Bruce : Oh ! Oui ! Enfin, je n’y ai pas passé des semaines. Nan, je ne l’ai même pas vraiment écrit. Je veux dire que, comme pour mes vidéos j’ai écris une espèce de plan en quelques points, là c’est juste un peu plus détaillé, ce n’est pas écrit. C’est comme ça que je marche… Il m’avait demandé Jean-Christophe, il m’avait dit « Si tu veux écrire un texte y a pas de problème ». Mais si j’écris un texte ça veut dire que je le joue et je ne suis pas comédien. J’ai peur que si je récite un texte ça fasse un peu récitation. Jean-Christophe m’a vraiment cadré pour la mise en scène parce que là je faisais n’importe quoi. J’arrivais la main dans la poche et je disais « Bonjour, je vais vous raconter des trucs. » mais sinon le texte c’est moi.

G.G : Y a-t-il un moment particulier pour toi ?

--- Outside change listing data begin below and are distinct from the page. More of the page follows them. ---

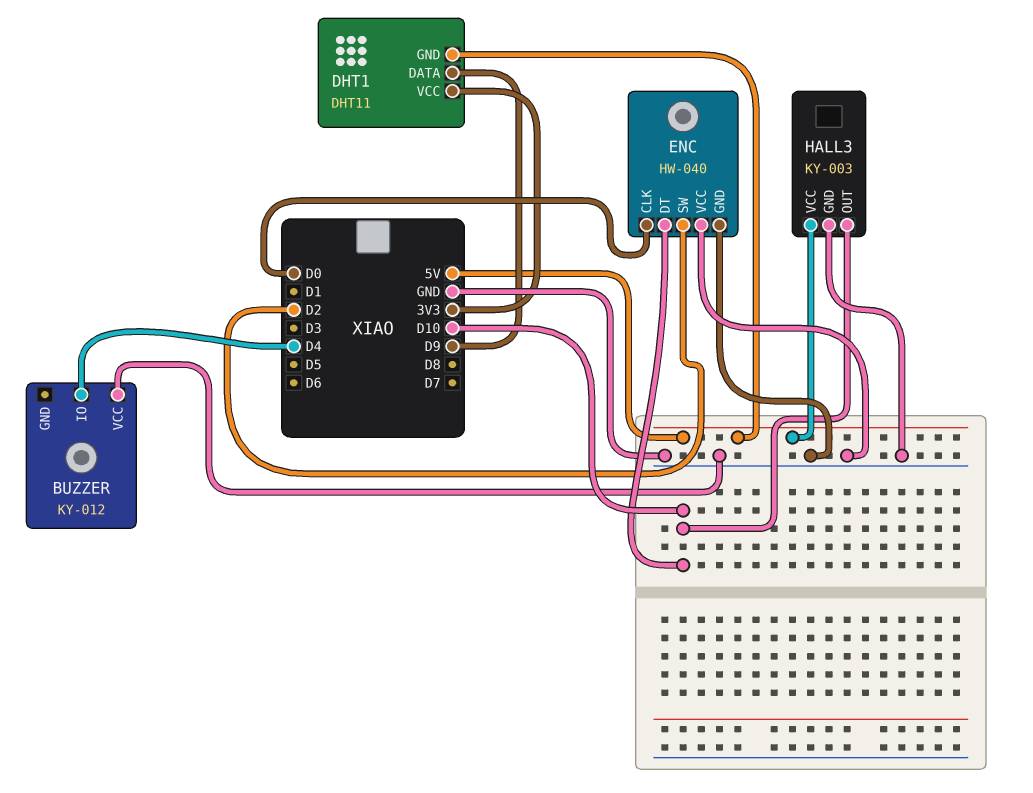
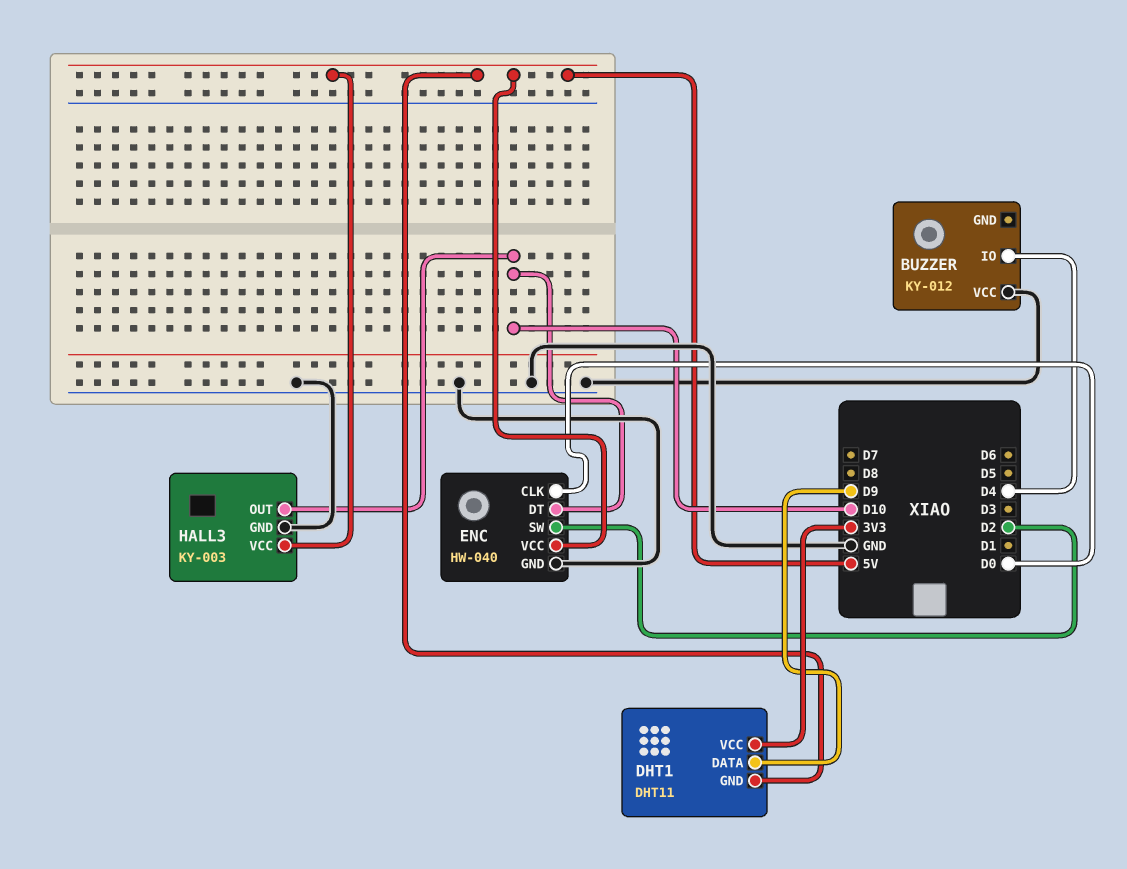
ENC pin VCC: GND -> 5V

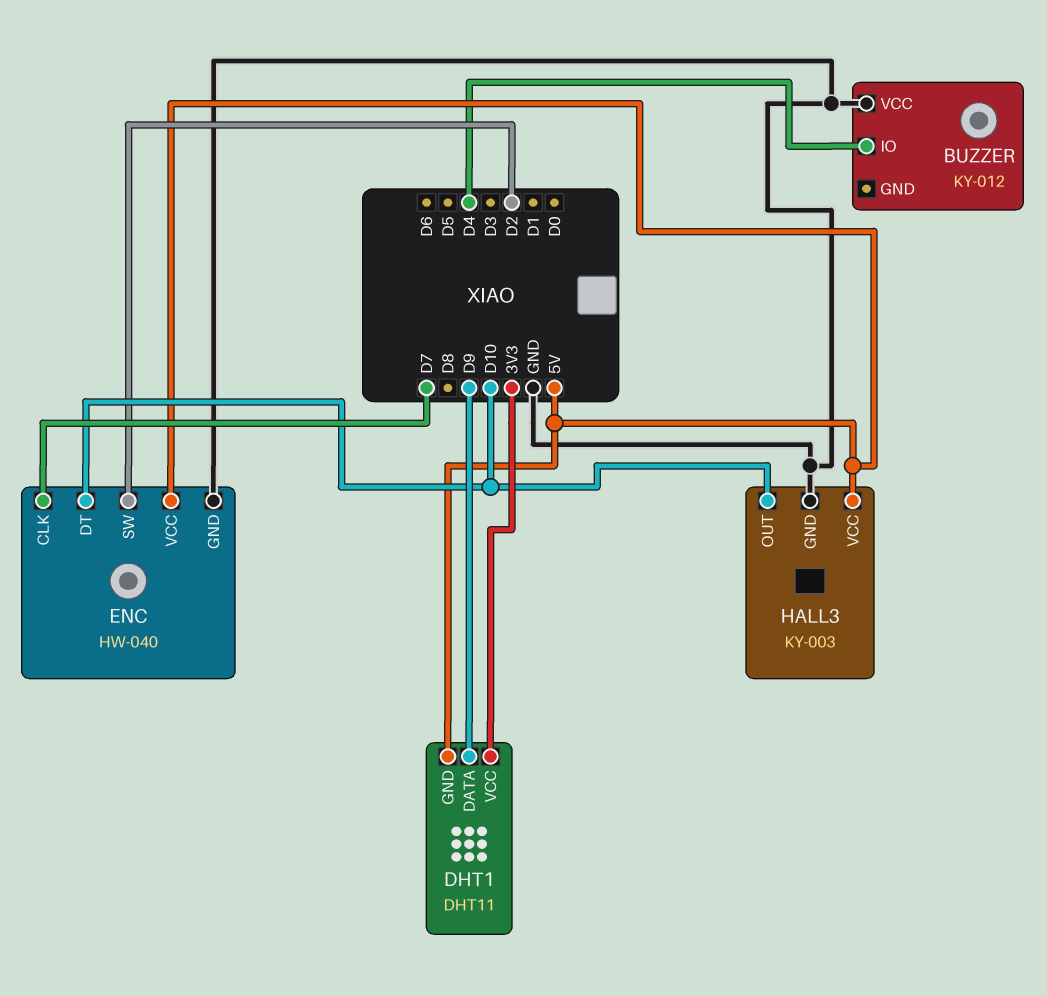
ENC pin CLK: D0 -> D7

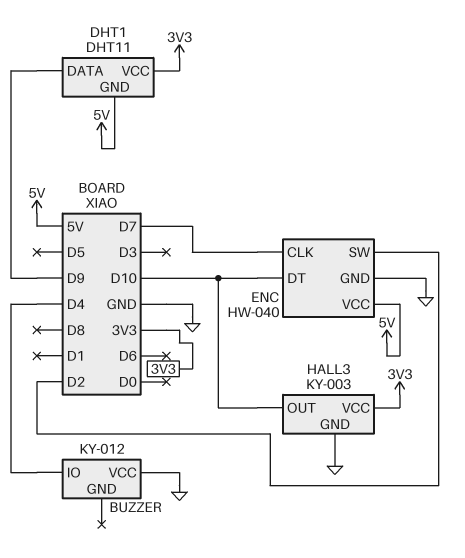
HALL3 pin VCC: 5V -> 3V3

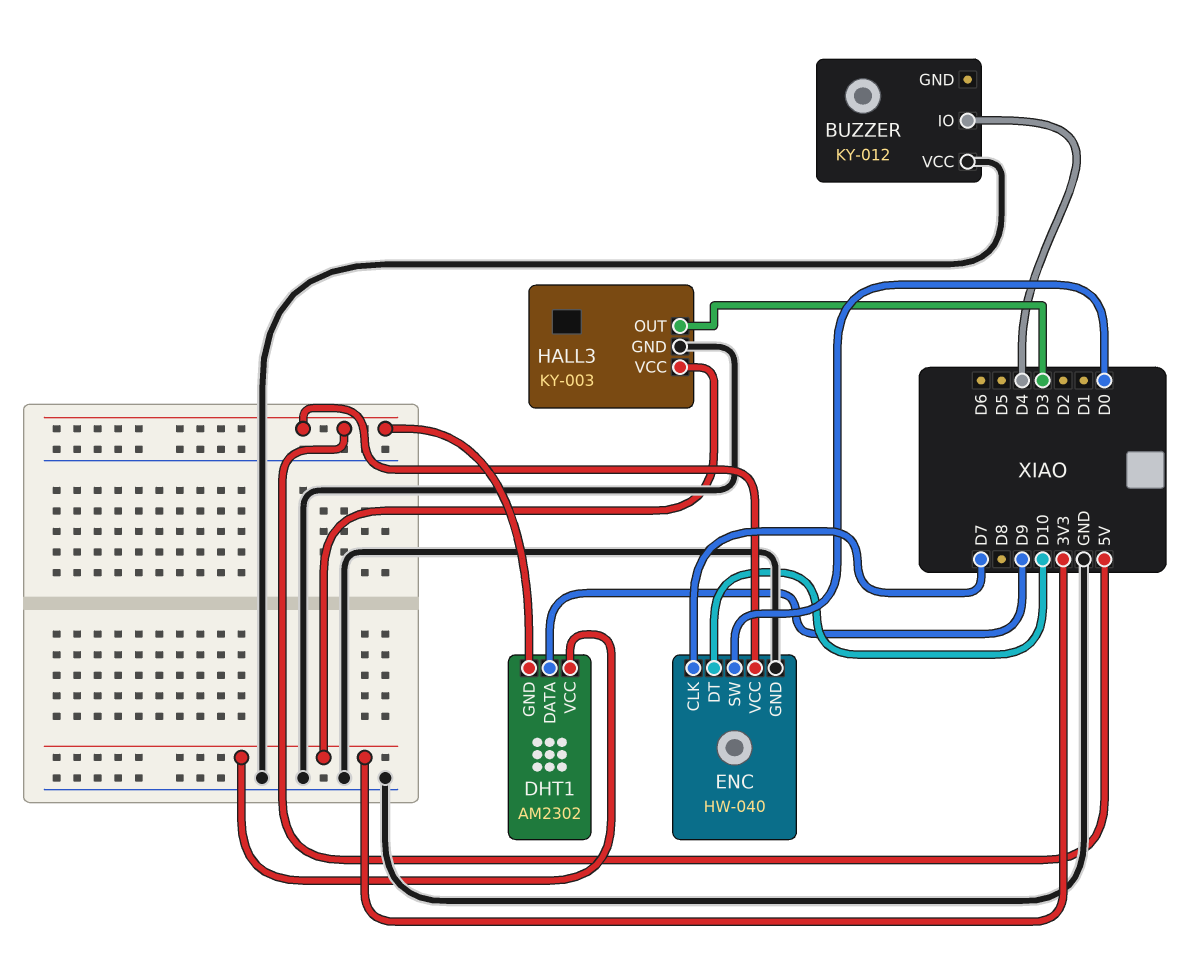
DHT1: DHT11 -> AM2302
ENC pin SW: D2 -> D0
HALL3 pin OUT: D10 -> D3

Bruce : Ça a l’air de rien, mais c’est un truc de dingue, c’est que quand Alexandre salue il m’appelle pour me faire saluer avec lui. Et ça je le vis d’une certaine manière, parce que pour moi, ça n’existe pas une première partie qui vient saluer avec l’artiste à la fin, je n’ai jamais vu ça. Pour moi, je ne veux pas le dire de manière pompeuse, mais ça me donne l’impression d’être plus là en qualité de guest… Je fais plus un caméo sur son Exoconférence qu’une première partie. Le fait est que je fais la première partie, mais j’ai plus l’impression d’être un invité spécial qui fait un truc au début. Pour moi c’est important d’être là tous les soirs, pour que les gens me voient avec lui comme ça. En plus, en général, quand j’arrive les gens dans la salle sont déjà en train de gueuler donc quand Alexandre m’appelle les gens regueulent. Y a la moitié de la salle qui ne me connait pas mais les gens sont contents, ils ont vu un spectacle de dingue donc ils gueulent. Mais ça… on pourrait dire à ce moment-là : « Je vends ma bagnole » ou « Je fume la moquette », les gens gueuleraient pareil. Les foules c’est ça, à un moment les gens sont dans un truc, l’ensemble réfléchit moins que chacun indépendamment.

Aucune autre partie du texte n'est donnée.